Vendredi matin, le président de la Commission d’enquête palestinienne a désigné Israël comme le principal et unique suspect. Est-ce qu’il n’y a pas aussi, pour l’Autorité palestinienne, la question embarrassante d’une éventuelle complicité dans l’entourage de Yasser Arafat, s’il est avéré qu’il a bien été assassiné ?

Je n’en sais strictement rien, personne n’en sait rien. S’il y a eu un processus d’empoisonnement, il fallait donc faire en sorte que du polonium, une denrée extrêmement difficile à se procurer car très radioactive – simplement quelques Etats peuvent en posséder – soit mis, par exemple, dans les aliments d’Arafat. Donc on ne va pas faire de spéculations.

Ceci dit, on se rend bien compte de la complexité. Qu’il y ait ici ou là tel personnage qui avait pu faciliter ça, c’est possible à un petit niveau. Mais politiquement, bien entendu, je crois qu’il est complètement exclu que des Palestiniens aient eu envie de le tuer. Il ne faut quand même pas oublier ceci : autant il était complètement discrédité du côté palestinien et américain pour des raisons politiques évidentes, autant du point de vue palestinien, il restait l’homme de l’unité nationale palestinienne. Il faut constater qu’après sa mort en novembre 2004, tout a volé en éclats !

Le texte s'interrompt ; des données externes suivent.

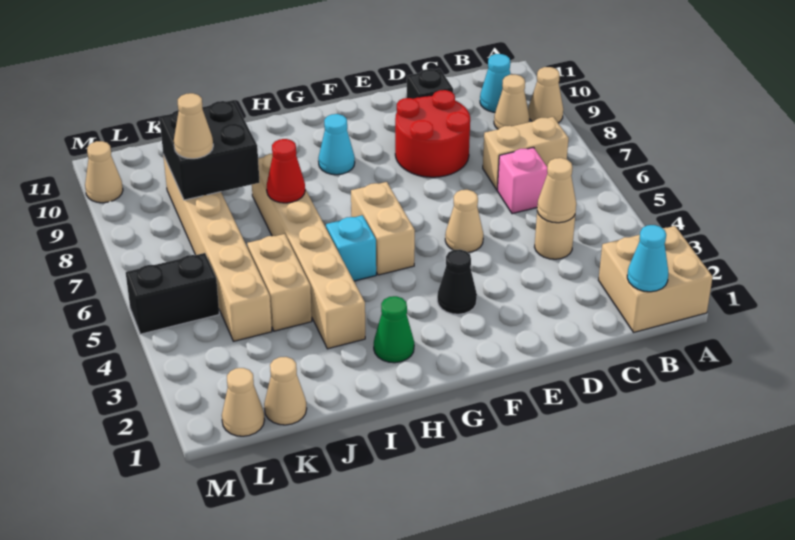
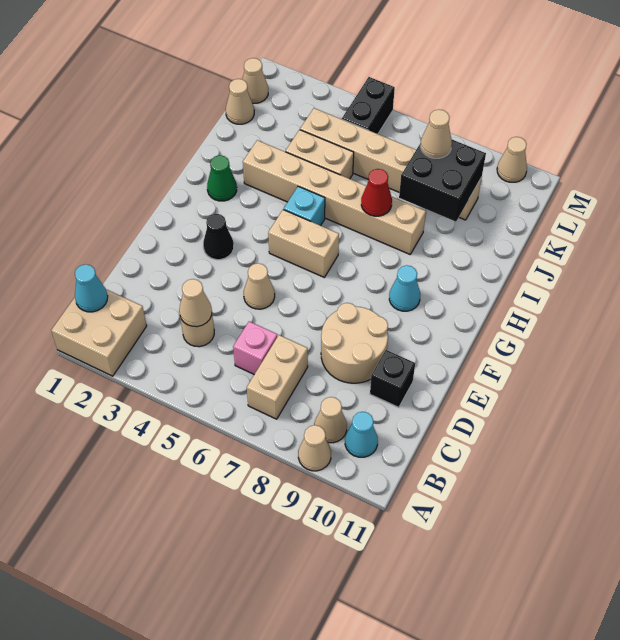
red round brick D8:E9 level 1 -> tan round brick D8:E9 level 1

A partir de janvier 2005, on a l’élection de Mahmoud Abbas, qui se passe encore bien. Mais après le retrait israélien de Gaza, on connaît la suite avec le Hamas qui va prendre le pouvoir en 2006-2007. Bref, l’unité palestinienne explose littéralement et aujourd’hui en 2013 on en est toujours au même point.

Aujourd’hui, ce rapport suisse intervient aussi à l’heure où les négociations de paix entre Israël et les Palestiniens peinent à reprendre forme. Cela pourrait compliquer la donne ?

Il est certain qu’en Israël, un certain nombre de gens qui ne veulent absolument pas de ces négociations vont utiliser l’argument en disant : « vous voyez bien, les Palestiniens continuent de nous accuser ». Donc ça va certainement polluer un climat qui est déjà extrêmement lourd. D’autant plus que le ministre des Affaires étrangères de ces dernières années, Avigdor Lieberman, avait été écarté du gouvernement, parce qu’il attendait un procès – il vient juste d’être mis hors de cause. Par conséquent, Lieberman va revenir dans le jeu politique. C’est un personnage qui est sur la droite extrême qui ne veut en aucun cas de négociations avec les Palestiniens. On est dans une configuration qui va énormément peser sur des négociations déjà incroyablement fragiles.

Vous pensez qu’un jour toute la lumière sera faite sur cette affaire ?

Je n’en sais rien. Evidemment, je pense que s'il y a des preuves un jour, ce ne sera pas pour tout de suite. Je pense qu’à un certain moment ce genre d’affaire appartient à l’Histoire et non plus à la politique.